But to a young boy it all seemed normal and something I saw happen on a number of occasions, it was also normal to go over the market bath house once a week for a bath as well. So many houses back then never had a bath in the house and the pubic toilets in the market were also a public bath house. Having a bath only once a week was normal and even in houses that had built in baths, it was only ever filled up on a Sunday.
My earliest memories of the market area was that across the road from the pig and sheep market was a large open car park. On the right hand end was the pannier market building and on the left hand end the Black Cat Café. Every Newton person must have eaten or had a coffee in the old Black Cat, Is it still there today?
I remember being just eight years old and sat up at a table while my mum popped into the market to buy me a toy for being so good at the school dentist. GOOD? How did they ever get away with treating children the way they did back then at the school dentist?
Sat in the chair you were and then a clamp like device was put into your mouth to make sure you mouth stayed open as wide as it could go. Next came the dreaded thing they put over your nose that gassed you to sleep. You always woke up feeing to groggy and unwell, but hey at least it was all free back then unlike today.
At the bottom of the car park was the road that came in off the top of Queen Street and came out onto Sherbourne Road by the Alexandra cinema. There was number of permanent kiosks and one belonged to my grandfather George Best. I have no living memory of ever knowing my grandfather and guess he must have died before I was born. There was a great piece written about him in the Herald Express over ten years ago (cut it out but it’s gone missing) about how he was feared by the local footballers as he was a well known South Devon referee.
The article talked about how he would lock up his fish kiosk at Saturday lunchtime and head off for the game he was due to ref, he never look off his white shirt and black bow tie and just put on a pair of shorts and boots. But all the players never argued with any decision he ever made as not only was he so well respected, they all knew he would never stand any nonsense from them.
Across the road from these kiosks was the public bath and toilet building and just around the corner the building know as the new market hall. Inside this building was the famous chicken café and it was as popular as the black cat, at the end of this building was the old fire station.
No matter what part of the town you were in, when you heard the fire siren that was sounded over the whole of the town, you rushed to the fire station. Most of the fire fighters were retained ones and many worked up in the wool mill in Bradley Lane. It was fun to watch them all turning up at the station in a hurry and still getting their uniforms on as the engine started leaving the station.

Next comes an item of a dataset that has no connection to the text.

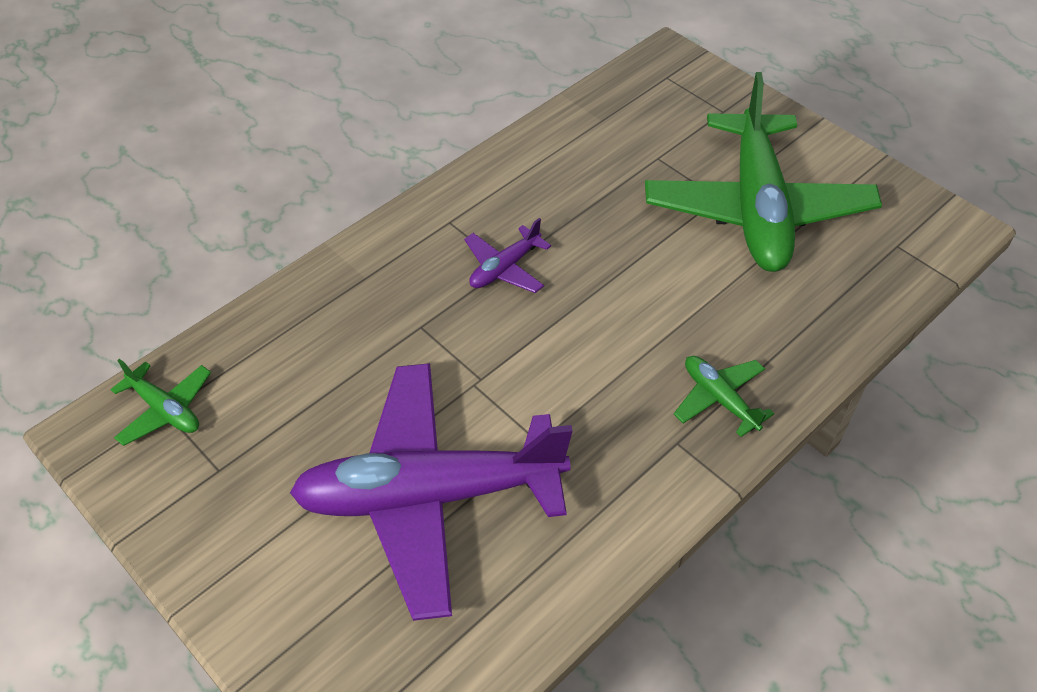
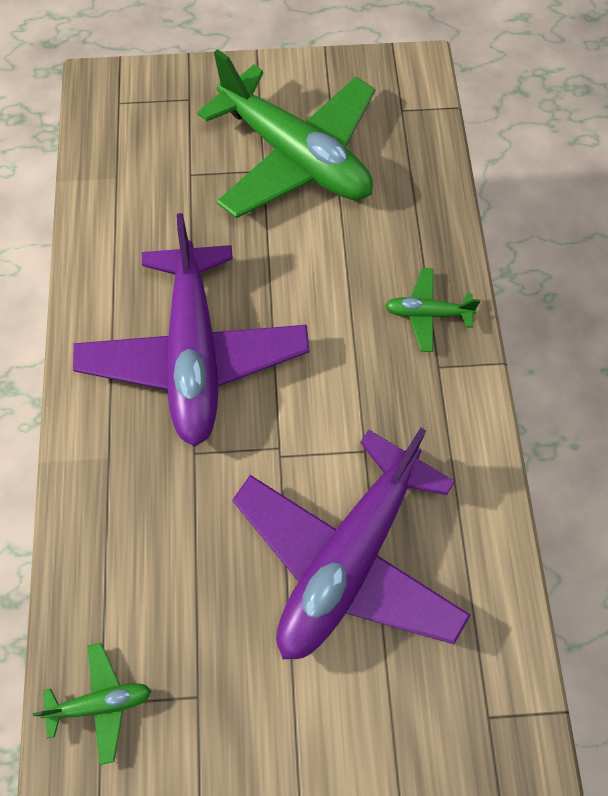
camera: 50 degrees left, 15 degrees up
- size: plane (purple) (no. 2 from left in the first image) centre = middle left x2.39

You sure knew when they was a fire shout in Newton Abbot as the siren was always sounded, you also knew when it was 1pm as a hooter was sounded everyday at 1pm that could be heard no matter where you lived in Newton Abbot I can only guess it was sounded to let everyone know it was lunchtime, I don’t know when it was stopped.
The road through the market was closed off to traffic on market day and lots of stalls would be set up. We have talked before on here about the most famous Wednesday market trader a man called Mark. He always had loads of people standing by his van listening to all his chat; I myself loved standing there myself.
Back to the car park and once a year it was closed as it was the site the Anderson & Roland & Whitelegs fair set up for the week. The fair made that part of the town come alive even more when it was there. Such rides as the Noah’s Ark, dodgems, big wheel and the octopus and my all time fair favourite the boxing and wresting booth.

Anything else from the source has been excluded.